Handling an entire gamut of after-sales customer support ac­tivities brings in a number of operating processes into play. CRM acts as the nucleus that receives and transmits messages either as request for action or filling an informa­tion gap. CRM software would have played its role well if data had been processed and transmitted speedily and accurately. But if the sub-processes fail to perform on time or to provide qualitatively correct and complete information, CRM will only keep churning out reports reflecting delays, failures to hon­our commitments and more escalations.

The foregoing paragraphs are quoted from the chapter ‘Complaints about Complaint Management’ in my book Organisational Schizophrenia: Impact on Customer Service Quality (SAGE 2013)[i]. The book www.gkgureja.com itself is based on targeted empirical research that was undertaken to explore why even well-intentioned and highly well-equipped companies fail to deliver the promised quality of service at the operating level. As part of this research, I met 200 customer service and other professionals in one-to-one interviews lasting 60 t0 90 minutes.

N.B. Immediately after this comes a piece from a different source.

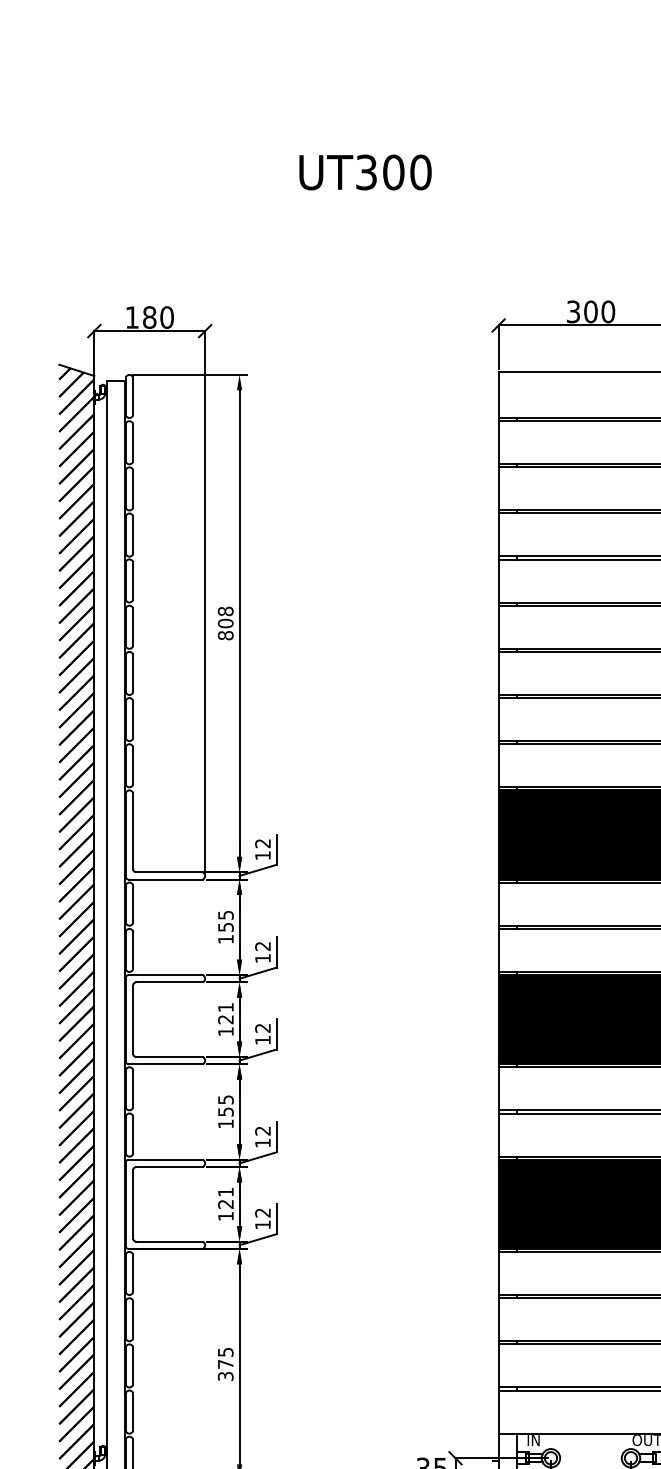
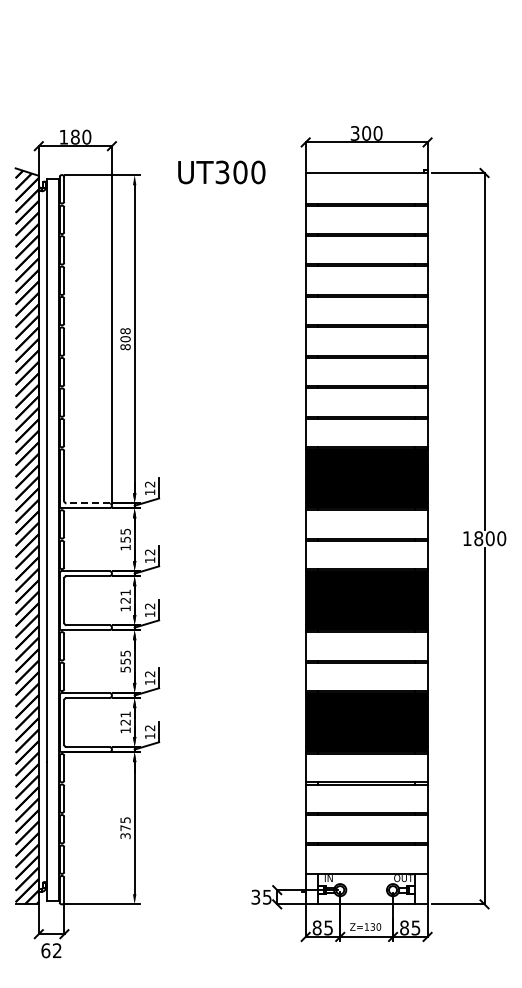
text: (365, 172) -> (221, 172), moved
line: (169, 872) -> (88, 503), solid -> dashed
text: (225, 1123) -> (125, 669), 155 -> 555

Most of the answers to my research questions emerged from the candid and emotion charged opinions VOICED by the very people involved in the process of delivering customer service.

On the issue of complaint management–rightly considered by each company as the heart of the CRM–respondents’ VOICES clearly pointed out that the technology–supported complaint management system had been allowed to become a ritual because of lack of culture of discipline within the organisation.

Unless a review process is in place and it is followed with the rigour that raises the issues to the level of accountability no CRM software can ever deliver optimum results.

[i] The book, of course, deals with this and other issues that bring about policy–practice misalignment in much greater details and suggests ways how to check organisational schizophrenia creeping in.